In Kuching, many coffee shops and other business outlets employ youngsters from the rural areas. When Gawai time comes, most of these places are shut because the boys and girls are away in their longhouses and villages for rest.

Many have picked up a Chinese dialect, even Mandarin, as the nature of their work demands that they must possess a tool of effective communication. And that’s something good – a valuable asset to possess in the city.

This week, I was at the wet market at Kota Santosa, enjoying the music from a man with defective sight. I was thinking: if he had stayed put in his longhouse, he would have earned nothing and indeed been a burden to his relatives. Here he serenades the housewives doing their shopping, and in the process earns a few syiling through his musical talent.

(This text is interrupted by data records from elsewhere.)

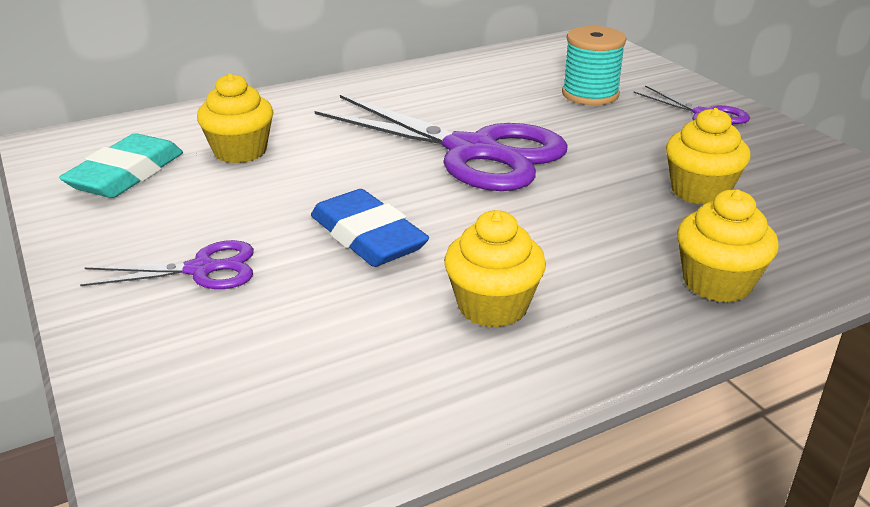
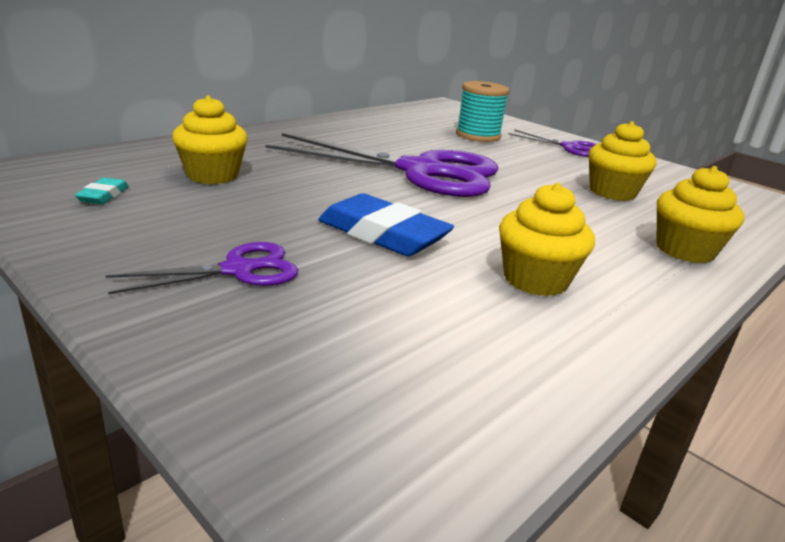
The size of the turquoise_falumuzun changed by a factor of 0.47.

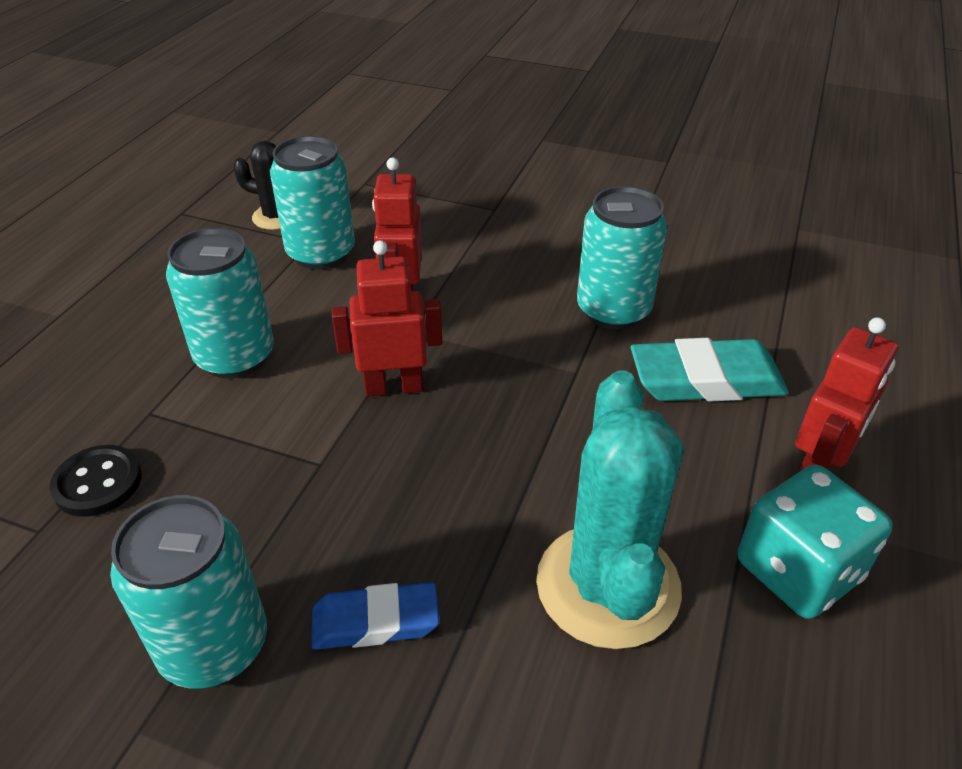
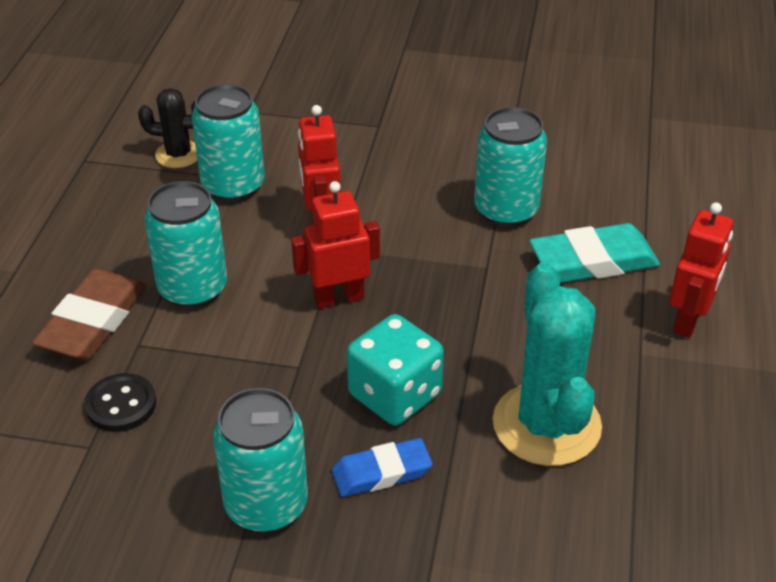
The second view gained the brown_falumuzun. The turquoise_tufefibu ended up elsewhere.

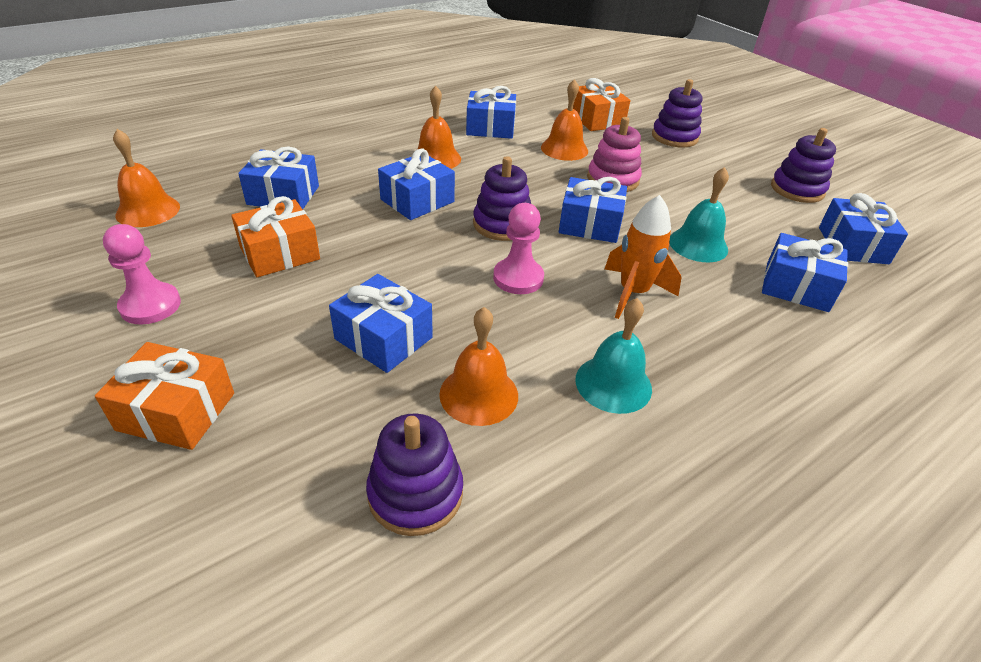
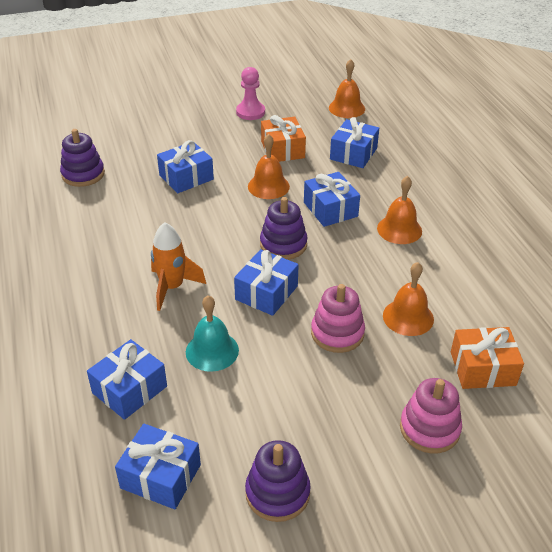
The orange_nobiguka (3rd from left in the first image) ended up elsewhere. What was the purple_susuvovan (3rd from left) turned into the pink_susuvovan (2nd from left). The second view lost the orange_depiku (1st from left). The second view lost the blue_depiku (4th from left). The second view lost the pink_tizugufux (2nd from left). The second view lost the turquoise_nobiguka (1st from left).

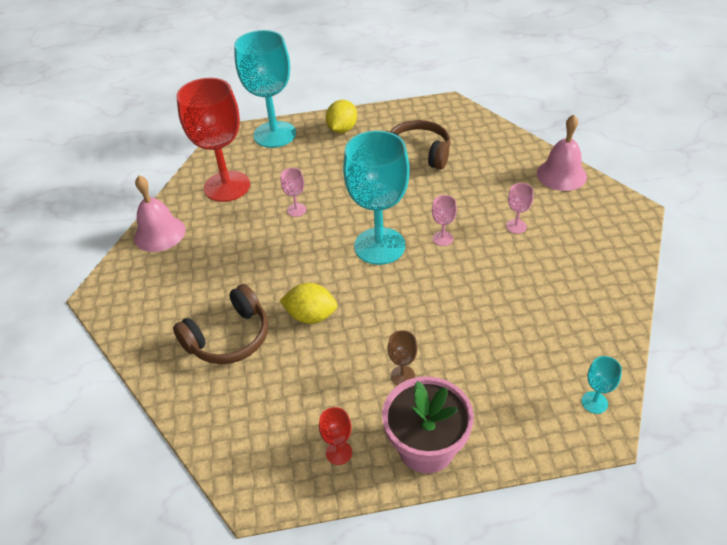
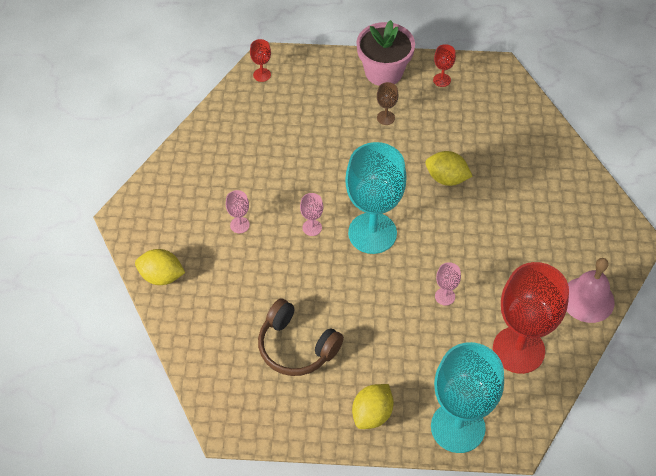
Where the pink_nobiguka (2nd from left) stood, the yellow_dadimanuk (1st from left) came to stand. What was the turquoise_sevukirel (3rd from left) turned into the red_sevukirel (1st from left). The second view lost the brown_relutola (1st from left).

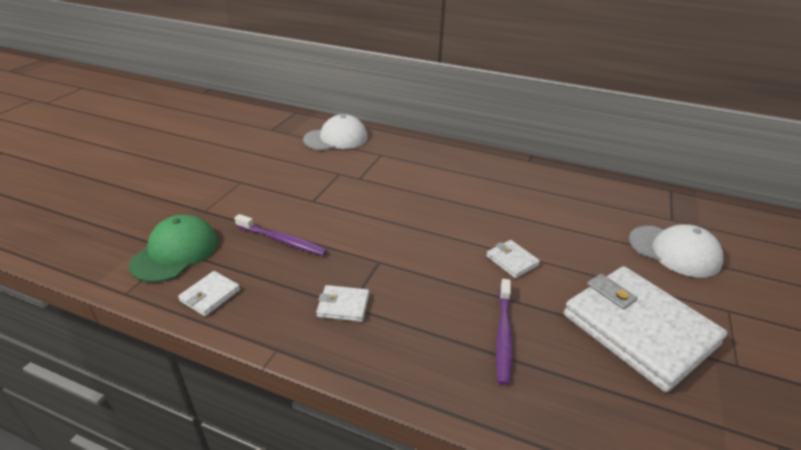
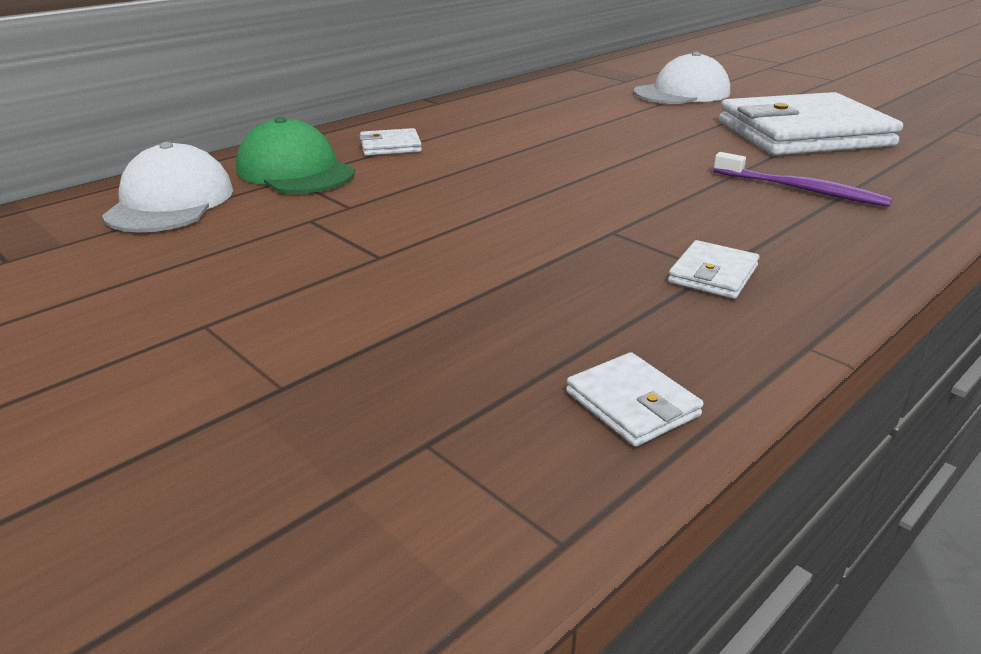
The green_gumibuten ended up elsewhere. The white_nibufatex (3rd from left in the first image) ended up elsewhere. The second view lost the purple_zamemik (1st from left).

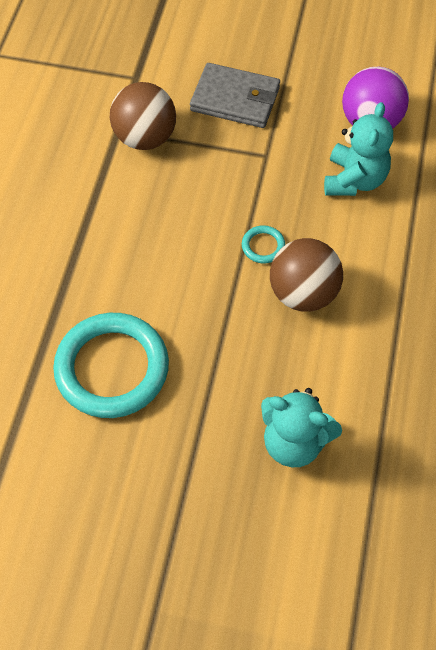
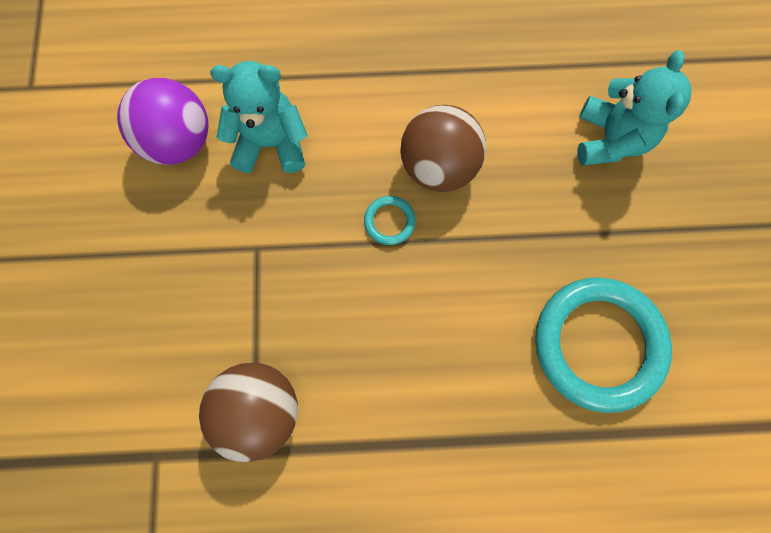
The second view lost the grey_nibufatex.

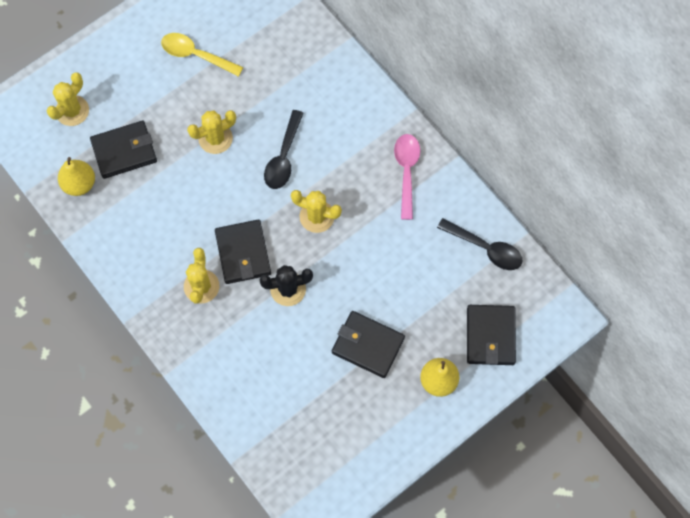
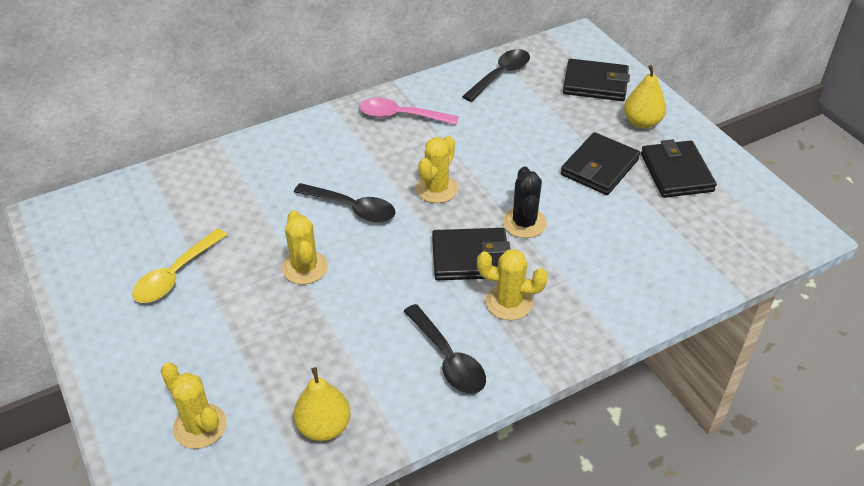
The second view gained the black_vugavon (2nd from left). The black_nibufatex (1st from left in the first image) ended up elsewhere.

That’s honest earning.

If this friend of mine, university graduate from Stass, had not migrated to Miri and started business there, he would not have become a successful businessman. Well established in the resort city, he is building a house in his old village for his vacation only. And that’s progress.

On balance

Rural-urban migrants can become tough, resilient individuals. Exposed to town life with good facilities, their children or grandchildren are better equipped than their cousins at the longhouse or village. Over time these townies may become professionals – many are qualified doctors, accountants, lawyers, architects. Many are politicians, a status much easier to acquire than that of a dentist or urologist, by the way! I have seen and known many families of past rural migrants doing well in life, much better off than their relatives in the remote countryside.

Even without sociological or anthropological research, these are some of the reasons for not condemning rural-urban migration in Sarawak outright. Obviously, there are advantages and disadvantages, but the advantages outweigh those disadvantages.